Just a few days ago, in the city of Havana, the Ernesto Che Guevara Study Center and the publisher Ocean Sur presented Epistolario de un tiempo. Letters 1947-1967, a voluminous copy that groups and classifies dozens of letters written by Ernesto Che Guevara throughout his life; most of them known, but distributed in different books.
One has captured the attention of scholars, which corresponds to the “other” letter addressed to Fidel Castro before leaving Cuba. Written by typewriter and with several pages, we only knew fragments, titled: “Some reflections on the socialist transition”. Now we can read it in its entirety, evaluating the judgments of a mature Guevara regarding the politics and economy of Cuba’s Socialist Revolution; a piece that already promises to become a watershed in Guevara studies.
Ernesto Che Guevara was a prolific writer, of that there is no doubt. To such an extent that his more than a thousand texts – of which 431 manuscripts are preserved – were added to UNESCO’s World Memory of the World Register in 2014.

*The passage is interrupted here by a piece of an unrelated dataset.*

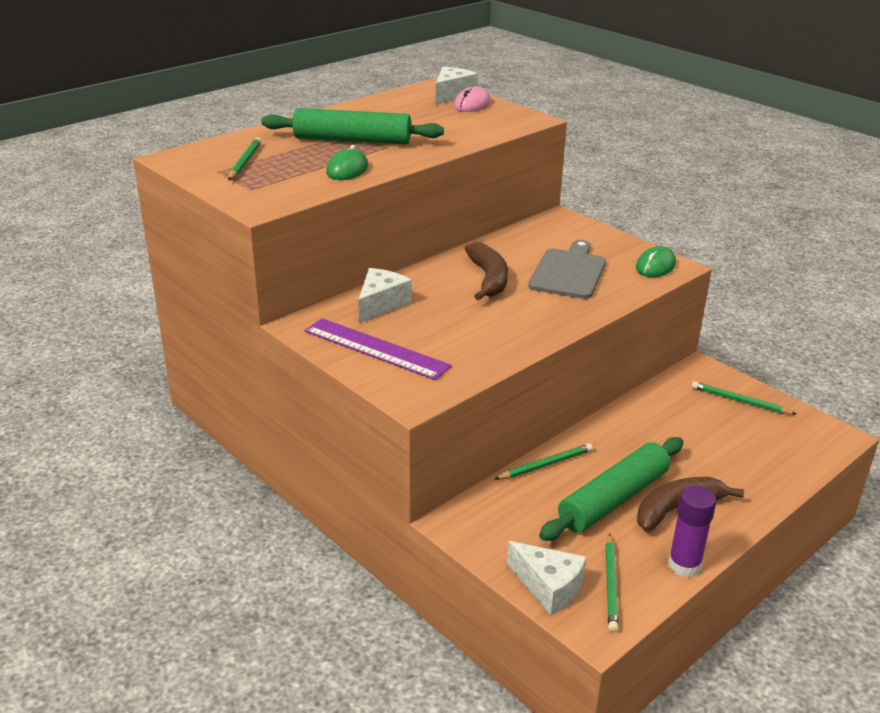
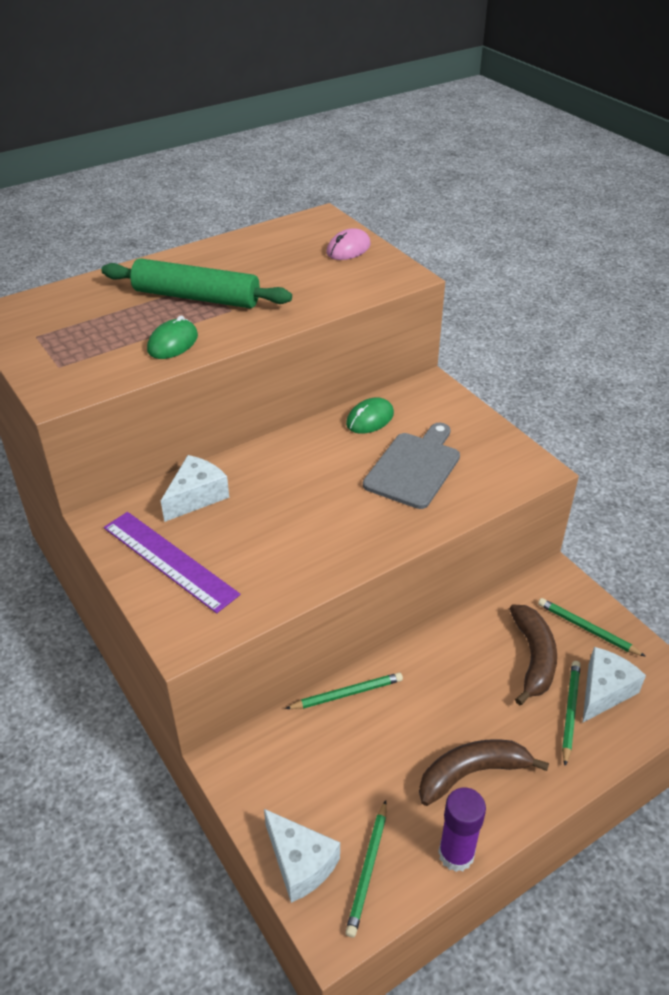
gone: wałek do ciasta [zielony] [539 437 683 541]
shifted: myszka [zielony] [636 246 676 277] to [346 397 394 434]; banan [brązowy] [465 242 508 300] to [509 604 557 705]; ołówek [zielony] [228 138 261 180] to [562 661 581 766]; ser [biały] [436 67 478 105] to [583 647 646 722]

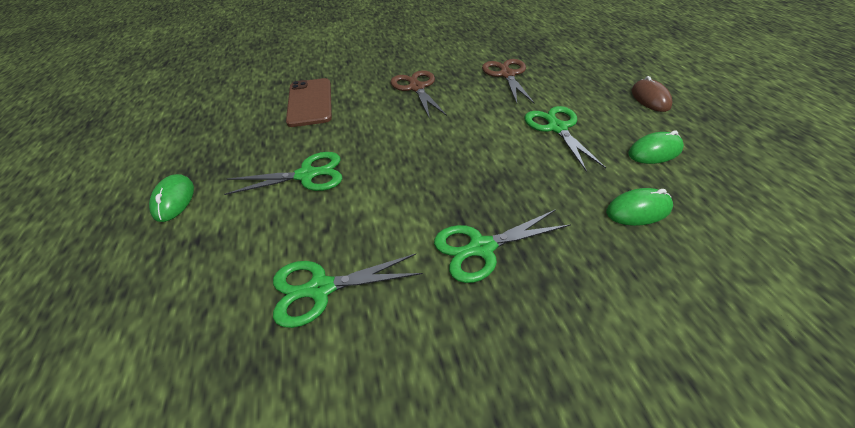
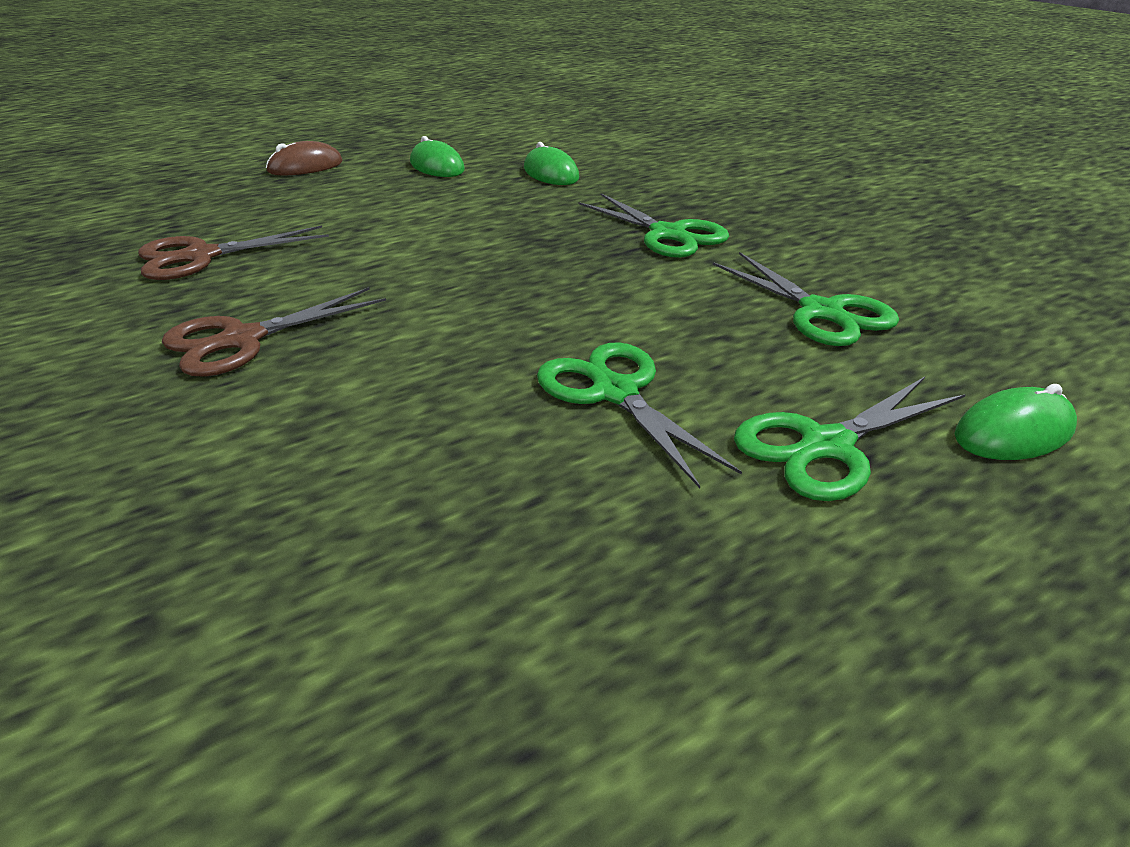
gone: telefon [brązowy] [286 78 332 127]
shifted: nożyczki [zielony] [524 106 606 171] to [734 377 966 501]; myszka [zielony] [149 174 194 222] to [954 384 1077 460]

Although there were early compilation efforts of Guevara’s work, such as the one by Orlando Borrego in the Ministry of the Sugar Industry, Che in the Cuban Revolution (Minaz, 1966) -seven volumes revised by Guevara when he was working clandestinely in the San Andrés camp, Pinar del Río, training to go to Bolivia-, and that of Casa de las Américas, Ernesto Che Guevara. Obras 1957-1967 (Casa, 1970), a large part of this, for reasons unknown to us, remained unpublished until well into the 21st century, for example: Pasajes de la guerra revolucionaria: Congo (Editorial Sudamericana, 1999), Apuntes críticos a la economía política (Ocean Sur, 2006), Diario de un combatiente. De la Sierra Maestra a Santa Clara (1956-1958) (Ocean Sur, 2011), Apuntes filosóficos (Ocean Sur, 2012), and now, el Epistolario de un tiempo. Letters 1947-1967 (South Ocean, 2019).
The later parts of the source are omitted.